Iason Athanasiadis, Freelance journalist; Barbara Slavin, Assistant Managing Editor, World and National Security, The Washington Times; Jon Sawyer, Executive Director, Pulitzer Center on Crisis Reporting

Date & Time

Monday
Nov. 30, 2009
3:00pm – 4:30pm ET

Overview

Iason Athanasiadis discussed his extensive background in covering the Middle East in a range of media and described his experience while detained for two weeks in Iran during its post-election crackdown. He believes the Western media has entered a "new age" in covering the Middle East, particularly Iran. Due to the increasing constraints on foreign media inside Iran, fluency in Farsi and having access to insider contacts have become essential to the job of journalists and correspondents. While all foreign media face some risks, journalists not affiliated with high profile media are especially vulnerable at the hands of the regime. Speaking on the visible increase of repression and state militarization in Iran, Athanasiadis stated there is a misperception that this process of clamping down was triggered solely by the June election. He insisted the clampdown began in 2005 with the election of Ahmadinejad, led by the "New Right" and Revolutionary Guards, and was exacerbated by the demonstrations, brutality, and controversy surrounding the recent election. Countering another common misperception Athanasiadis also asserted that the government sees its own insiders, not the West, as the biggest threat to its stability and survival. It is, however, not willing to accept that those protesting are among the people and voices of Iran. Athanasiadis believes that Iran's disproportionate response to the summer demonstrations exposed its underlying paranoia of internal instability and Western infiltration; the confiscation of Shirin Ebadi's Nobel medal last week epitomizes the regime's exercise of "pointless power," he added. Speaking about his time in detainment by Iranian intelligence, he said that it became evident that there is a pronounced "divide between reality and what the interrogators assume to be true." He concluded by saying that, auspiciously, the current "Green" movement is an organic one, much like the one which inspired to depose the Shah in 1979.

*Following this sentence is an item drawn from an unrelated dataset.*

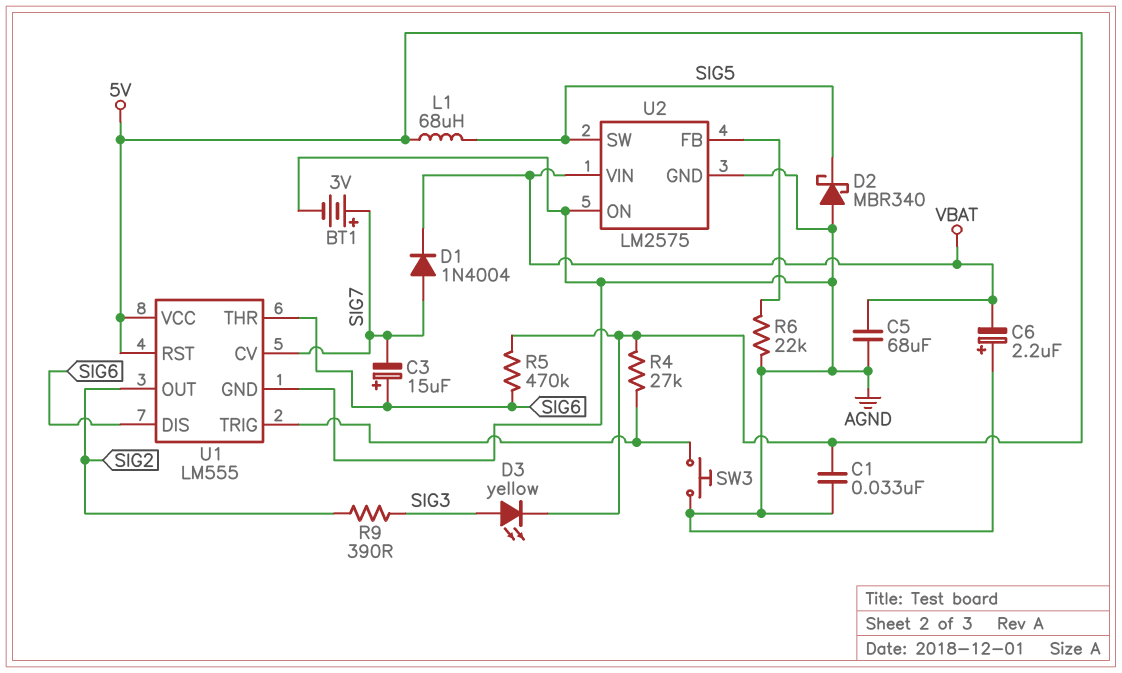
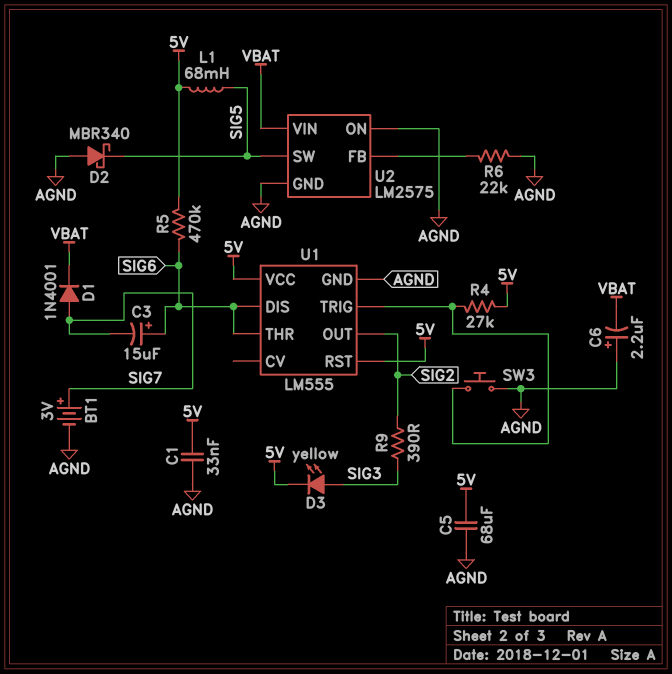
C5: 68uF (AGND, VBAT) -> 68uF (5V, AGND)
D1: diode 1N4004 (A SIG7, K VBAT) -> diode 1N4001 (A SIG7, K VBAT)
L1: 68uH (5V, SIG5) -> 68mH (5V, SIG5)
U1 pin CV: SIG7 -> none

Barbra Slavin spoke on the dubiousness of the Islamic Republic and how this complicates Western dealings with Tehran. According to Slavin, those presently in power are the remnants of the Revolutionary Guard who led and fought in the Iran-Iraq war; this perhaps is why the Islamic Republic is the most isolated it has been since its creation in 1979. She also views the government's push toward conservative-right policies as an attempt to re-foster the "cultural revolution," which started in the early days of the Islamic Republic; however, she believes they will fail in this endeavor. According to Slavin, the Iranian diasporas living in major Western cities - ex-Revolutionaries and defectors - played a unique role in the election aftermath, actively spreading news and information to and from Iran, and proved to be great assets to defeated presidential candidates Mehdi Karroubi and Mir Hossein Mousavi in exposing their movement. On a final point, Slavin said that Iran's recent obstinacy in the international arena, particularly over the nuclear issue, is the regime's way of projecting strength.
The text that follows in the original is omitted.